Делез и Гваттари подчеркивают, что противопоставление корневища и дерева как двух моделей мышления нельзя понимать буквально, поскольку это означало бы возвращение к той самой бинарной "древовидной парадигме", которую мыслилось преодолеть. Модель корневища предполагает достижение процесса, отвергшего бы всякую модель. В связи с этим способ изложения "философии корневища" приобретает парадоксальный характер. Особо встает проблема письма, состоящая в необходимости неточных выражений для точного описания чего-либо.

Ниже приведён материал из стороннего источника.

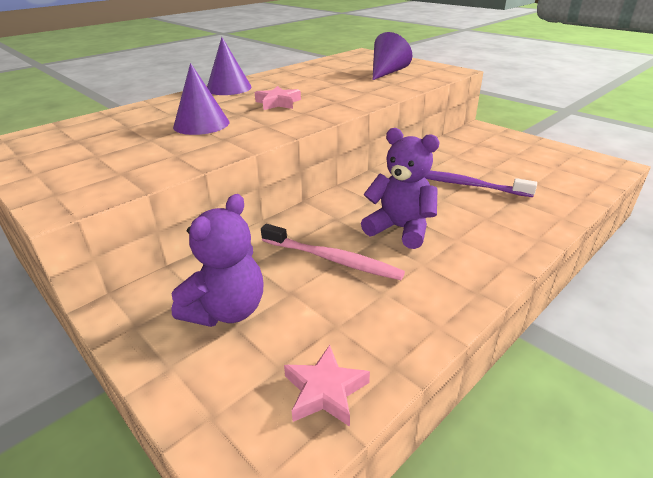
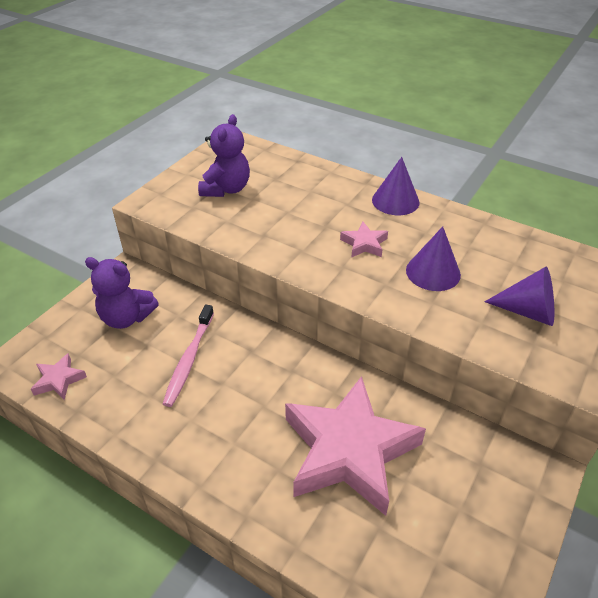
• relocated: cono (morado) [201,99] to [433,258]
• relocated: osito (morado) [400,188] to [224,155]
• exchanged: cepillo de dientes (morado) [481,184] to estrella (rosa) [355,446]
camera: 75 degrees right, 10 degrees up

Историческим прототипом и образом парадигмы корневища выступает общественная организация кочевников ("номадов"). Кочевники в этом понимании не имеют ни прошлого, ни будущего, они только появляются и всегда становятся, имея не историю, но широкую географию и лабильное размещение. По Ницше, кочевники появляются как всепожирающая судьба, без причин, без разума, без каких-либо предпосылок. Кочевники изобрели машину войны против государственной машины. Машина войны не входит в механизм государства. Государство или создает армию, что требует правовой интеграции машины войны с государственной властью, или же оно обладает собственной силой, которая позволяет ему обходиться без войны. Различие между военной машиной и государственной властью Делез и Гваттари иллюстрируют конкретным примером из теории игр. Шахматы сравниваются с игрой в го. Шахматные фигуры - элементы кода, имеющие внутренние коды и внешние функции. Шахматные фигуры обладают качеством: конь - конь, пешка остается пешкой. Арсенал игры го - фишки, простые арифметические единицы, камешки, зернышки. Это некое анонимное третье лицо - мужчина, женщина, таракан. Фишки как элементы коллективной военной машины обладают не внутренними, а ситуативными качествами. Различие между игрой в шахматы и игрой в го наблюдается и с пространственной т. зр. Пространство шахмат - это институализированное, центрированное, замкнутое пространство. В го фишки рассеиваются в открытом пространстве: движение становится непрерывным, лишенным цели и назначения. "Номос го против государства шахмат, номос против полиса. И это потому, что шахматы кодируют и декодируют пространство, а го территориализирует и детерриториализирует... Другая справедливость, другое движение, другой ритм" (Делез и Гваттари).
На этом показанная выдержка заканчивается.